Series G2 Convertible Preferred Stock - Our Series G2 convertible preferred stock (“Series G2 preferred”), which was issued in 2000, has a liquidation value of $100 per share, is non-voting, and is convertible at the holder’s option into our common stock at a conversion price of $2,688 per share. The Series G2 preferred is also convertible by us into shares of our common stock if for any period of twenty consecutive calendar days the average of the closing prices of our common stock during such period shall have equaled or exceeded $3,360 per share. At December 31, 2013 and 2012, there were 1,000 shares of Series G2 preferred issued and outstanding.

 

The Series G2 preferred holders shall be entitled to receive dividends at an annual rate equal to $8 per share when, as and if declared by our Board of Directors.

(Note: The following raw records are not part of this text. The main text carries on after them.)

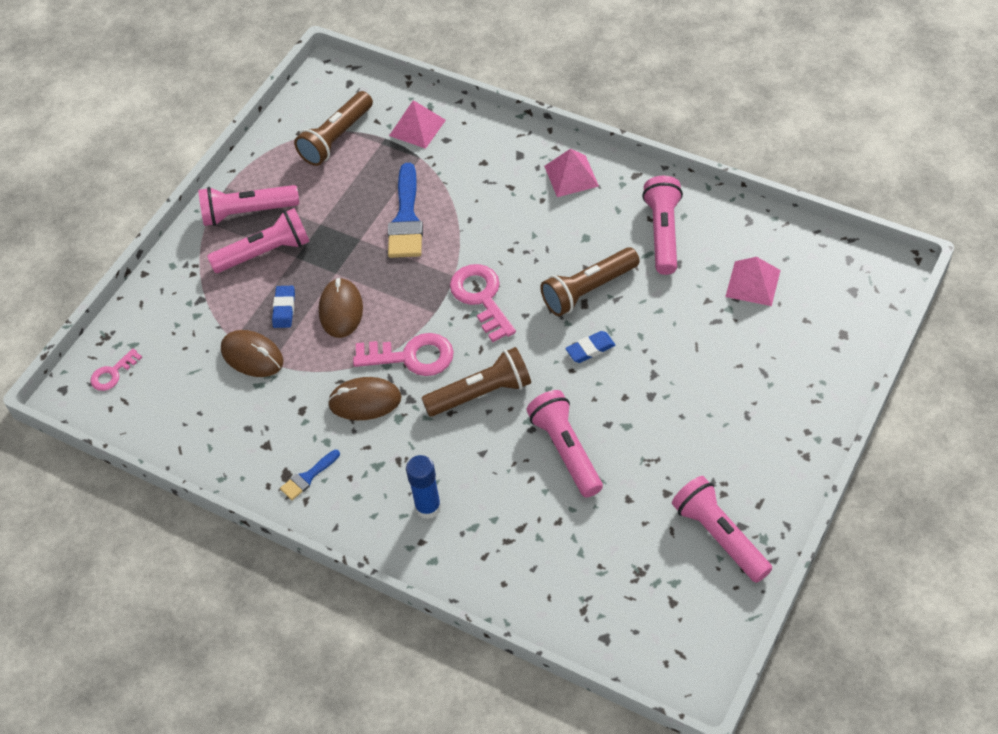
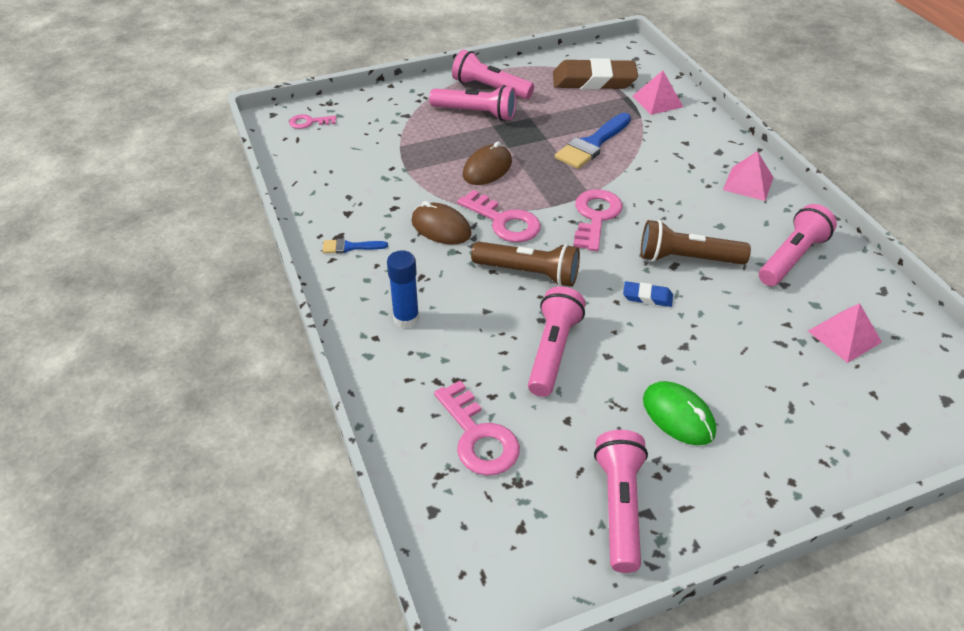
camera: 35 degrees right, 10 degrees down
(252, 356) = (400, 160): brown mouse -> none
(284, 309) = (451, 147): blue eraser -> none
(336, 138) = (594, 80): brown flashlight -> brown eraser
(581, 560) = (478, 437): none -> pink key
(698, 437) = (678, 416): none -> green mouse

All dividends on the Series G2 preferred are cumulative and payable semi-annually in arrears on June 30 and December 30. At our option, dividends may also be payable in our common stock valued at $2,688 per share. The Series G2 preferred dividend and liquidation rights shall rank junior to all claims of creditors but senior to our common stockholders and to any subsequent series of our preferred stock, unless otherwise provided. The Series G2 preferred shall rank equal to the Series G1 preferred.

  

Changes in our common, preferred and treasury shares during 2013 and 2012 are as follows:

 

   Number of Shares
    Description   Preferred G1    Preferred G2    Common    Treasury 
Balance as of December 31, 2011    1,000       1,000       462,015       —    
Shares issued for preferred stock dividends   —      —      4    —   
Reverse stock split - buy back of partial shares   —      —      (1,485)   —   
Treasury stock repurchase   —      —      —      25,206 
Treasury stock retirements   —      —      (25,206)   (25,206)
Balance as of December 31, 2012   1,000    1,000    435,328    —   
Shares issued for preferred stock dividends   —      —      4    —   
Treasury stock repurchase   —      —      —      33,389 
Treasury stock retirements   —      —      (33,389)   (33,389)
Balance as of December 31, 2013   1,000    1,000    401,943    —   

 

Convertible Preferred Stock - At December 31, 2013, if our remaining convertible preferred stock were converted we would be required to issue the following amounts of our common stock:

 

      Shares of Common
      Stock Issuable at
Instrument  Conversion Price (1)  December 31, 2013
           
Series G1 Preferred  $11,200    8 
Series G2 Preferred  $2,688    37 
Common Stock Potentially Issued Upon Conversion        45 
_______________________
(1) Certain conversion prices are subject to adjustment under certain circumstances.

 

Stockholder Rights Plan – We had previously adopted a Rights Agreement whereby a dividend of one preferred share purchase right (“Right”) was paid for each outstanding share of our common stock. During April 2012, we amended the existing Rights Agreement to accelerate the final expiration date of the Rights issued thereunder. The effect of this amendment is that our outstanding Rights expired on May 30, 2012 and the shareholder’s rights plan pursuant to which Rights had been issued is of no further force or effect.